AUR is widely known as an inhibitor of TXNRD1/2 antioxidant enzymes [35], yet other targets have also been reported [55]. We did not observe any strong effect of TXNRD1/2 downregulation on VEN activity. To further elucidate how AUR potentiates VEN cytotoxicity we focused on the mechanism of NOXA accumulation by AUR. For the first time, we present AUR as a drug that promotes epigenetic changes and chromatin relaxation in the NOXA-encoding gene, making it more susceptible to transcriptional activation. We note that it is unclear whether this chromatin remodeling is a cause or consequence of transcription factor binding at the gene following AUR treatment. Interestingly, the upregulation of NOXA was p53-independent and only partially dependent on ATF4, the key mediator of ISR. Several other transcription factors have been reported to be engaged in the regulation of PMAIP1 gene expression including c-MYC [56], thus additional studies are needed to elucidate the role of other transcriptional regulators of NOXA induction by AUR.

In conclusion, this study has identified AUR as a promising candidate to be combined with VEN to improve its antileukemic activity in MLLr BCP-ALL. AUR is a registered drug used in rheumatoid arthritis with antitumor properties that can be repurposed for other indications.
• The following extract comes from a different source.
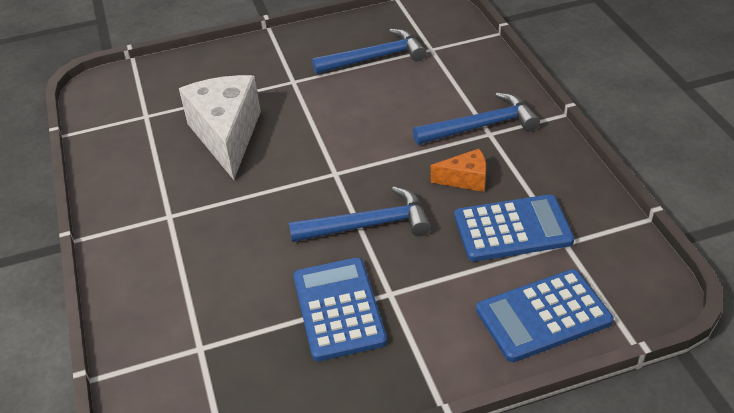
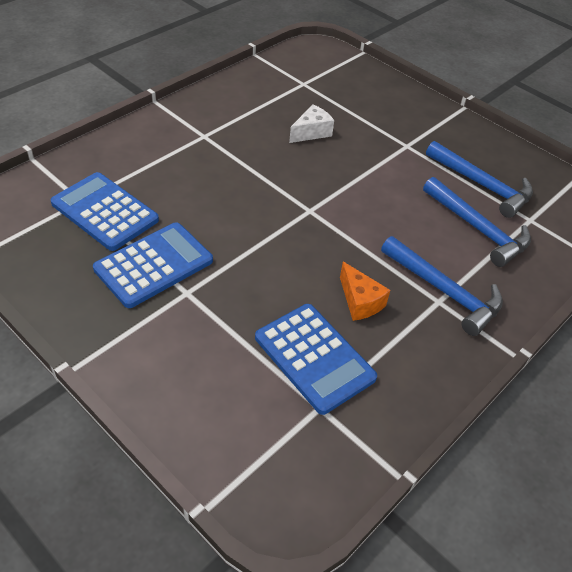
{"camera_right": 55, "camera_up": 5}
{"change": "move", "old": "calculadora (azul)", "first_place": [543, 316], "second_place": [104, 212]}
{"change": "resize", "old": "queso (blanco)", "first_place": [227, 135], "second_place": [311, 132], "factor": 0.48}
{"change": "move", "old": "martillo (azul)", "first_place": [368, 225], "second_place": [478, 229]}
Given that VEN+AUR combination works independently of p53 status and that TP53 mutations are important prognostic parameters for BCP-ALL patients, it may be beneficial to include AUR in novel, VEN-containing drug combinations tested for the efficacy in R/R BCP-ALL patients with TP53 mutations.

Materials and methods

Animal studies testing VEN+AUR antileukemic activity

Approval for the experiments was given by the Ethics Committee of the Medical University of Warsaw (639/2018).
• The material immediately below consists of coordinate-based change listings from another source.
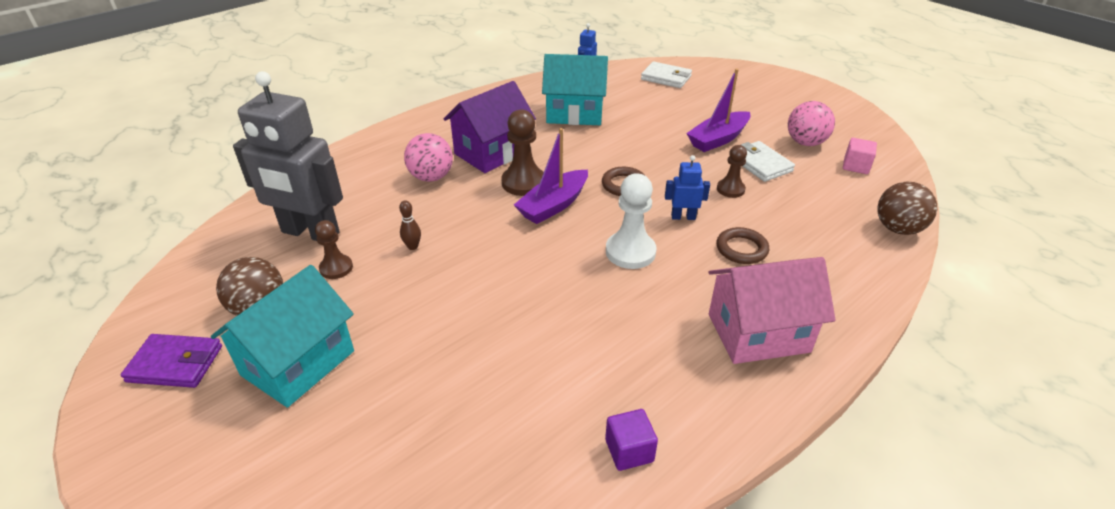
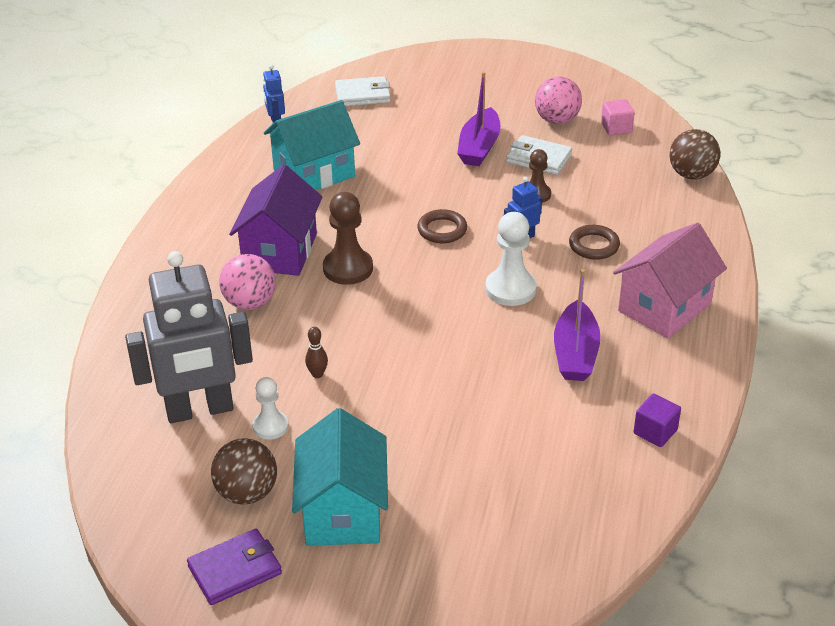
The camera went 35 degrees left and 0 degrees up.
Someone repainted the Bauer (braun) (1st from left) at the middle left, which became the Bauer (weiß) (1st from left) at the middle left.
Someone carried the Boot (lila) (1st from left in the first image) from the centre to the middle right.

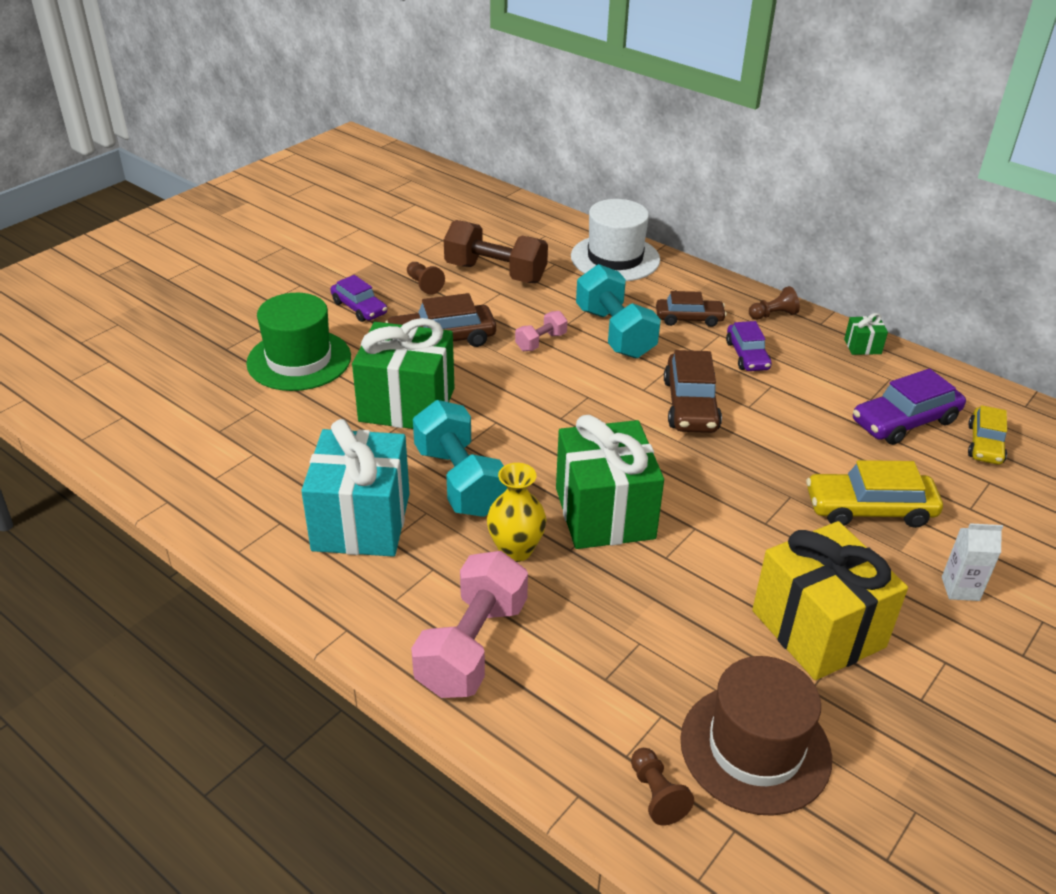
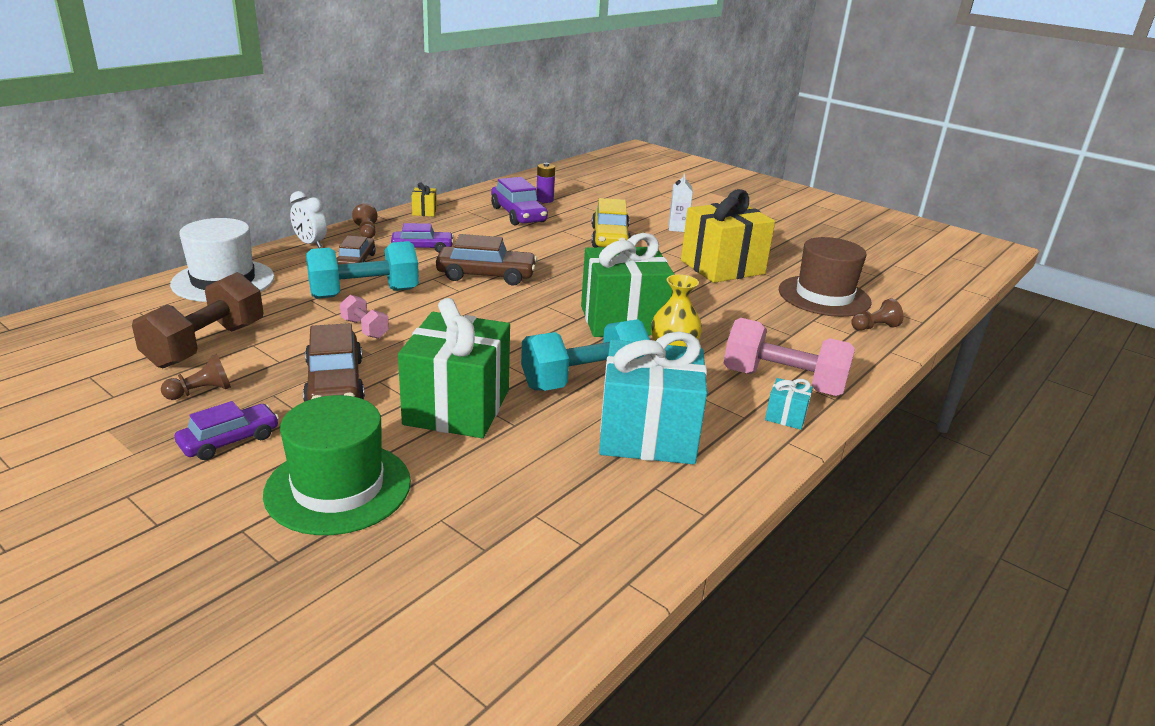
The camera went 90 degrees left and 10 degrees down.
Someone repainted the Geschenk (grün) (3rd from left) at the middle right, which became the Geschenk (gelb) (1st from left) at the top centre.
Someone swapped the Auto (gelb) (2nd from left) at the middle right for the Batterie (lila) at the top centre.
Someone put down the Wecker (weiß) at the top left.
Someone put down the Geschenk (türkis) (2nd from left) at the middle right.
Cryopreserved MLLr BCP-ALL PDXs were thawed and injected intravenously to the tail vein of male and female 4–8 weeks old NOD.Cg-Prkdcscid Il2rgtm1Wjl/SzJ (NSG) mice (Charles River Laboratories, Wilmington, MA, USA), 0.5 × 106 cells per mouse. Cells engraftment was monitored weekly in the murine peripheral blood (collected from the cheek vein) by determination of human CD45+, CD19+ cells among murine CD45+ leukocytes using specific antibodies (Supplementary Table 2) and flow cytometry. The percentage of human cells was presented as (hCD45+hCD19+/mCD45+) × 100%. Confirmed engraftment of the leukemic cells at the minimum level of 1% (PDX#1) or 0.2% (PDX#2) in all mice was the starting point of the drug administration (day 18 post cells injection for PDX#1 and day 7 for PDX#2). Randomly selected mice were treated with 100 mg/kg of VEN (by oral gavage, o.g), 10 mg/kg of AUR (intraperitoneally, i.p), combination of both drugs, or control (DMSO – i.p, mixture of 60% Phosal 50PG; 30% PEG400; 10% ethanol – o.g) for 3 weeks (3 cycles of 5 days on/2 days off, altogether 15 doses) for PDX#1 and for 28 consecutive days for PDX#2. Once or twice a week the leukemia burden was determined in peripheral blood as described above. The blinding was applied during outcome assessment (analysis of % of leukemic cells in peripheral blood). The mice were sacrificed when a five-fold increase of human leukemic cells to murine leukocytes was observed in two consecutive measures, or when mice displayed visible signs of illness. This includes spleen enlargement, weight loss or hind paw reflex loss.

The description of all remaining methods is provided in the Supplemental Material.